Whatever the case, a few facts jump out at us, without much countermanding evidence. From 1998-2002, the Spurs were the silver of the league. From 2003-2007, the Spurs were the gold of the league. Since then, they've been the bronze of the league - the ultimate baseline standard for a contender. And most of this has to do with Tim Duncan. No, ultimate champions don't have phases, but maybe that's the problem: He's not an ultimate champion; he's just a baller that for a time - his time - was irrefutably the best player in the league and for an even longer period of time made his team one of the best in the league year after year. Just a baller, a great competitor, and a man of high character. Yes, he is not an ultimate champion.
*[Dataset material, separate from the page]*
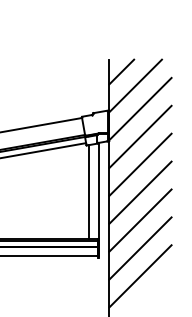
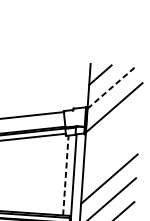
line: (136, 85) -> (112, 87), solid -> dashed
line: (140, 136) -> (112, 131), removed
line: (140, 164) -> (110, 155), removed
line: (89, 191) -> (65, 175), solid -> dashed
But he's the greatest of his era, and in our capacity as chroniclers of basketball and its culture, we should give Tim Duncan the equivalent of a medal for what he's done, because we're here and we still remember. Let's make this medal one-third gold, one-third silver, and one-third bronze, one for the three phases of his career. This is a medal that stands alone. Yes, let other medals be the more gilded. Let other medals be the more a-gleaming. Yes, let other medals be studded the more with gems and let other medals have contours and angles that time cannot forget. Yes: Let other players have their anthems sung from the highest. And when the other medals melt away after one hundred eons, let Duncan's shine on: For no other medal in our time is for a man of all seasons, and no other medal is quite as pure or right.